The instructions Dr. Tanenbaum provided to Mrs. Deroche directed her to take the second dose of the FPS prep three hours after ingesting the first dose. Fleet's instructions recommend 10 to 12 hours between doses.
The medical review panel rejected the plaintiffs' contention and, absent expert medical testimony to the contrary, so do we. We specifically hold that a manufacturer's labeling and package insert standing alone is insufficient to establish the prevailing medical standard of care required by La. R.S. 9:2794. Similarly, we find that a physician's medical decision to deviate from a manufacturer's labeling also does not ipso facto establish a breach of the applicable standard of care.
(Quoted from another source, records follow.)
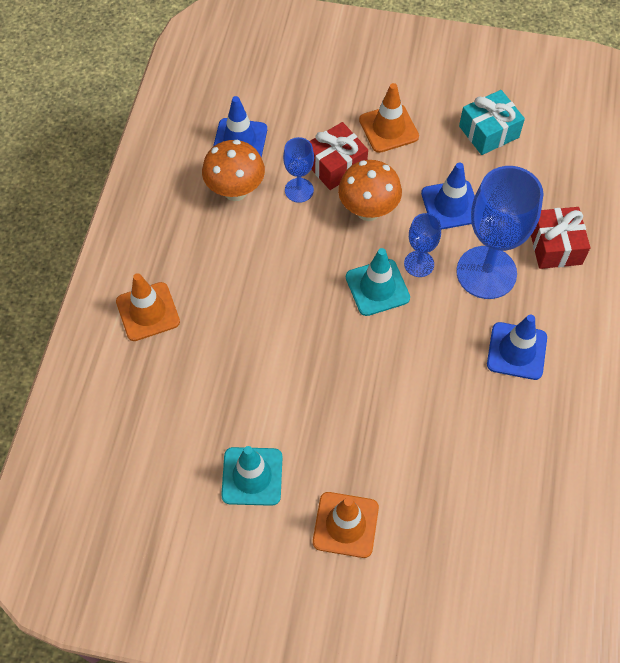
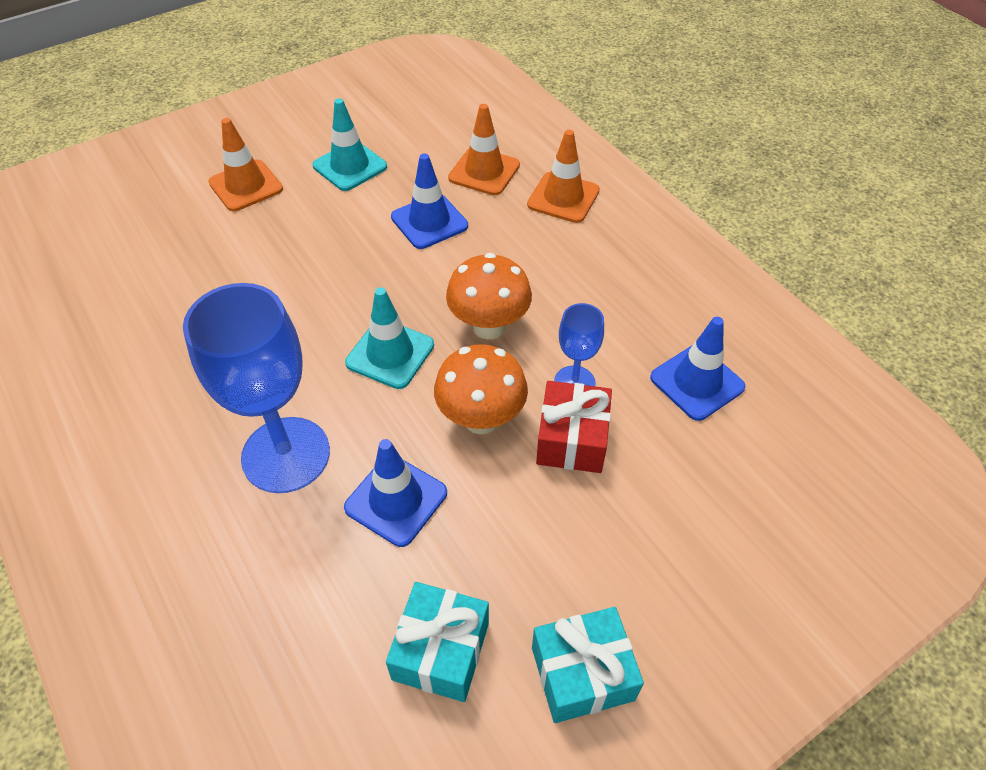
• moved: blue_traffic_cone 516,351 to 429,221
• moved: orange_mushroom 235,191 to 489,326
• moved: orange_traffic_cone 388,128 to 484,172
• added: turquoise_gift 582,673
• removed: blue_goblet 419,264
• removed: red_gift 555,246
The plaintiffs aver that the affidavit of Dr. Kim, a gastroenterologist, furthersupports a finding that, by providing Mrs. Deroche with outdated instructions for taking FPS prep, Dr. Tanenbaum breached the applicable standard of care and placed her at an unnecessary risk for her resulting renal failure. We disagree. Our review of Dr. Kim's affidavit (which itself contains no opinions, but rather, authenticates an attached expert report she authored) reveals that it is silent regarding the prevailing medical standard of care for gastroenterologists and in no way supports a contention that Dr. Tanenbaum breached the applicable standard of care. Accordingly, because Dr. Kim's affidavit does not establish the applicable standard of care at issue in this case and contains no evidence of a breach of thereof, we find it fails to defeat Dr. Tanenbaum's motion for summary judgment.
The absence of expert medical testimony in this case to support the plaintiffs' various theories of liability against Dr. Tanenbaum is the death knell of the Deroches' claims against him. Reviewing the record de novo, we find the evidence adduced by the plaintiffs is insufficient to prove the applicable standard of care, its breach, or causation. Summary judgment dismissing their claims was proper.
III.
For the reasons assigned, we affirm the judgment of the trial court.
AFFIRMED.
* * *
Q. So diagnostically we don't know if she was dehydrated or not back in February 7, 2007?
A. A blood test was performed on the 22nd of 2007 after the patient had been having several weeks of diarrhea documenting whether the patient would have been having any dehydration from her symptoms which had not changed and the patient did not let me know that at the time of her colonoscopy.